Automakers are chasing subscription revenue as if it’s the next gold rush. Mercedes anticipates earning billions from in-car subscriptions. Stellantis has its eye on even more enormous sums, and General Motors is pushing for $25 billion from its software services. On the surface, it sounds like an unstoppable revenue stream. But reality suggests these ambitions may be overstated.
The Harsh Truth About Software Monetization
Software only generates sustainable revenue when it provides immediate, undeniable value. Long-term, low-value subscriptions fail quickly because consumers will not pay indefinitely for features they barely use. The real challenge—often overlooked by automakers—is keeping customers engaged for not just a few weeks but years. Treating software like a mandatory tax that forces drivers into mediocre, unnecessary packages doesn’t foster loyalty or innovation. It feels more like extortion.
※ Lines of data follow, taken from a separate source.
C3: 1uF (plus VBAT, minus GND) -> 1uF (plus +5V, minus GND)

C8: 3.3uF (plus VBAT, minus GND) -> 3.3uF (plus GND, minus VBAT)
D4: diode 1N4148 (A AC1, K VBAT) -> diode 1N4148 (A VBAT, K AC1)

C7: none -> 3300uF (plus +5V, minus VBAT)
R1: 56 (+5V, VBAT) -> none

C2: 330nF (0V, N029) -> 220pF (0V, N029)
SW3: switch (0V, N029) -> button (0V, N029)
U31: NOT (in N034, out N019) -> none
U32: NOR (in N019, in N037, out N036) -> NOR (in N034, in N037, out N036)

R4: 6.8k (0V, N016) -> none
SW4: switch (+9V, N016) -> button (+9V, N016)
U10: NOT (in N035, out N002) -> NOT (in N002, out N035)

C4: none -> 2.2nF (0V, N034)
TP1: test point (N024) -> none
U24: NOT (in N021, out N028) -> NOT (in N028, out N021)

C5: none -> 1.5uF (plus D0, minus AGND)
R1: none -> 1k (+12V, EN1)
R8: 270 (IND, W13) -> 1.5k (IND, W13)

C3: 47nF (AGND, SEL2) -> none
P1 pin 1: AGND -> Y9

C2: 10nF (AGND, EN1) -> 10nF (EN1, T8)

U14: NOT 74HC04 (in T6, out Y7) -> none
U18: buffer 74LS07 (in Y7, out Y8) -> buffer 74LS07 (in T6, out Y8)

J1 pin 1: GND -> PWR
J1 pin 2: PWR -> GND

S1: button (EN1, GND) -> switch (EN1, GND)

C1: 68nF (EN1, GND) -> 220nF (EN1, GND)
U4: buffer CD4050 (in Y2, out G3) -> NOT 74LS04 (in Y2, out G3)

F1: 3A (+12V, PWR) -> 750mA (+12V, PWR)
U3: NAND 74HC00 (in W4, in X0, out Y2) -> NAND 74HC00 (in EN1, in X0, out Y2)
A Potential Solution: Pay-As-You-Go Software
Automakers should rethink their revenue models and pivot toward on-demand features. Instead of locking useful technology behind perpetual subscriptions, they can deliver it precisely when drivers need it. This model does two things:
It increases consumer satisfaction by letting people pay only for features they use.
It encourages automakers to continually improve software offerings so that customers want to activate them.
A Real-World Example
Consider a driver named Mahmoud, an automotive enthusiast preparing for a 1,700-kilometer trip from Jeddah to Dubai. He rents an electric SUV and unlocks features on demand:
Highway Autonomy: Enjoys partial self-driving capabilities during long highway stretches, relaxing with peace of mind.
AI-Powered Route Optimisation: Harnesses real-time road data to find the fastest routes, avoid bottlenecks, and auto-book fast-charging stations.
Desert Drive Mode: Activates terrain optimisation for tricky off-road segments near Riyadh.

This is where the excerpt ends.